Weitzmann's book is a rather tough read, and limited in scope to the last ~30 years of anti-Semitism (although you could argue that a comprehensive book on France and anti-Semitism would be a fairly large book.) It does bring a lot into context with the number of Muslims in France, a vast majority of them who see themselves as French and have assimilated over the years to be members of French society, and the schism between those who see themselves as Muslim first with those people stoking tensions. Add that to the persistence of the far right wing in blaming Jews for the sorrows of the world and you start to feel that there may be a time where the last Jews have left France for good, finding themselves fleeing persecution yet again. However, the book feels like it's missing more analysis and a plan to move forward.I did appreciate the historical context - from France's history of involvement in Algeria, the end of the Cold War, the brutal murder of Theo van Gogh in Amsterdam to start the horror eventually leading up to the Charlie Hebdo and the November 2015 attacks. I felt like Weitzmann was trying too hard to dovetail this current wave of anti-Semitism into rising nationalism in Europe and in the US, instead of seeing nationalism as a byproduct of segments of the population who refuse cultural assimilation. So I'm torn and I was hoping for much more. It certainly was helpful and informative for the historical background, but the book finishes with a shrug and a whimper.

This book is written in English by a French writer, and with the exception of a very few odd phrases, is written masterfully.It's about anti-Semitism in France, something with a long and not so noble history. The book subtitle is "The Rising Tide of Anti-Semitism in France" but it's really more of a historical survey with analysis applying to modern times and recent events.The author makes a convincing case, although he draws a bit too much on personal experience and his own family history. That's the only real weakness in the book. I don't see evidence of anti-Muslim or anti-Christian bias; the book is fair and balanced and reaches something of an inevitable conclusion.Of course that conclusion is probably obvious without ever reading the book. But what the book does is provide a great deal of context and a means of understanding why anti-Semitism is on the rise. It does not (at least not really) provide a solution, but I don't know that the author alone can solve a very old problem.I give the book four stars overall.

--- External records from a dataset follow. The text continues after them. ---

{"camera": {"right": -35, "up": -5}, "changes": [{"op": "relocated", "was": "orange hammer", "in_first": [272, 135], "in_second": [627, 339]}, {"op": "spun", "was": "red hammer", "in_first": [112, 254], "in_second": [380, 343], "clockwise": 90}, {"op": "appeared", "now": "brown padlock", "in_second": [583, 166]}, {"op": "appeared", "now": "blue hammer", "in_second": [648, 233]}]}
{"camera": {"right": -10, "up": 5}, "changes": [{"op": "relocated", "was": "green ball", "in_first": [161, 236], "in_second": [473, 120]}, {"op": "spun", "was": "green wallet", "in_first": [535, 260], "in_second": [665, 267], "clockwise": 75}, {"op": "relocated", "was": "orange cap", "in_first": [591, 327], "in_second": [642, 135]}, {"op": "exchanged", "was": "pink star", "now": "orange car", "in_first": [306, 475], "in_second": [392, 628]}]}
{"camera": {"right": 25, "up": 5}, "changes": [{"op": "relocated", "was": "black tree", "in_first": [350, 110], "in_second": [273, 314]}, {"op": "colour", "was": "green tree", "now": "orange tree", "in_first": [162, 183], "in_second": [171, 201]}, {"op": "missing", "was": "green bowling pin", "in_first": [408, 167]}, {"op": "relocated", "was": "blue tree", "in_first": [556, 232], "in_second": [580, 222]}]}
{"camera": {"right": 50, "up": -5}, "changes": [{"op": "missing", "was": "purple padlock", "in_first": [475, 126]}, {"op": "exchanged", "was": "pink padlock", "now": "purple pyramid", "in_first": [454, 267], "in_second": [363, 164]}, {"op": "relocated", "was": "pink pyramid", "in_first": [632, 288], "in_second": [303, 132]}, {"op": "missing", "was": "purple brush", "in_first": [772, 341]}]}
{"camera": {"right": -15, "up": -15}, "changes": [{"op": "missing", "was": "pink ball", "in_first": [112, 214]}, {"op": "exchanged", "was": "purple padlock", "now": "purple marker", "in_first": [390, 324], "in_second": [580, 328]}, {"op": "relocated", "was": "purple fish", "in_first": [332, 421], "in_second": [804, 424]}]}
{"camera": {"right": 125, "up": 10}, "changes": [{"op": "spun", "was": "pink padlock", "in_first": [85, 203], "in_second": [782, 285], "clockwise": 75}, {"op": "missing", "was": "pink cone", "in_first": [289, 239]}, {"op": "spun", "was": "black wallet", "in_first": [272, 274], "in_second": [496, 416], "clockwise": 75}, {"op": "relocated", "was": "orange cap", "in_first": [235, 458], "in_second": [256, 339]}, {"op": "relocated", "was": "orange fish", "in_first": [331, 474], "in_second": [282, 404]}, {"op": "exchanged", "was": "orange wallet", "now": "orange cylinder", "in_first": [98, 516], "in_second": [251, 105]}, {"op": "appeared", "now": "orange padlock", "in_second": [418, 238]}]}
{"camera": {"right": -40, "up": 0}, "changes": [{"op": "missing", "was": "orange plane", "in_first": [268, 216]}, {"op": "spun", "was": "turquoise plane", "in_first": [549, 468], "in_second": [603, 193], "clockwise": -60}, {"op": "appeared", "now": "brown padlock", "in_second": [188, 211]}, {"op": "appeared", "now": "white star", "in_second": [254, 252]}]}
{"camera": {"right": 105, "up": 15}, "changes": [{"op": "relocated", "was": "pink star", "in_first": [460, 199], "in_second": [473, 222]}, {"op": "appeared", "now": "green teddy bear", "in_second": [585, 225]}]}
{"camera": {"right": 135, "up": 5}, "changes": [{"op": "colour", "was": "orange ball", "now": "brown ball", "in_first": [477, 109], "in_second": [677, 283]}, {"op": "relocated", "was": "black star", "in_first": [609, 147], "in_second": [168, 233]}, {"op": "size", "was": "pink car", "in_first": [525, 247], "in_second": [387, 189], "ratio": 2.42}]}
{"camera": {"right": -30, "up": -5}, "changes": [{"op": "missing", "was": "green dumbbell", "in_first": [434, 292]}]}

Important topic, with valuable historical context.That said, it’s not a great book: too much in the way of autobiographical report (and angles), and—by my lights—less than terrific English.

Marc Weitzmann’s book "Hate" details the pathology of anti Semitic hate in France tracing its roots from the 19th century through mid 2018. Its focus - and force - is on the perpetrators and their violence occurring since 2002; the Toulouse attack in 2012, the two attacks against the older women (Sarah Halimi, Mirielle Knoll) in Paris in 2017, the “Charlie Hebdo," Hyper Cacher killings, the November 2015 attack commonly referred to as the Bataclan in the 10th Arrondisement, and, the Nice truck attack. He finds that " the impulsive anti-Semitic violence serving as a basis for the Islamist propaganda is itself a pathological manifestation of an anti-Semitic narrative at work inside the Muslim world today." The author is a splendid writer, and, creative in tying the innate violence of Islamist anti Semitism to the underlying motivations of the perpetrators and their vacant lives in the "cites" of Paris and its outskirts.No mention is made of the horrific “Tree of Life” shooting in Pittsburgh in October 2018 because it occurred after the publication.The book is French in tone, structure, analysis and philosophy though as explained at the end, was published first in the United States and then in France.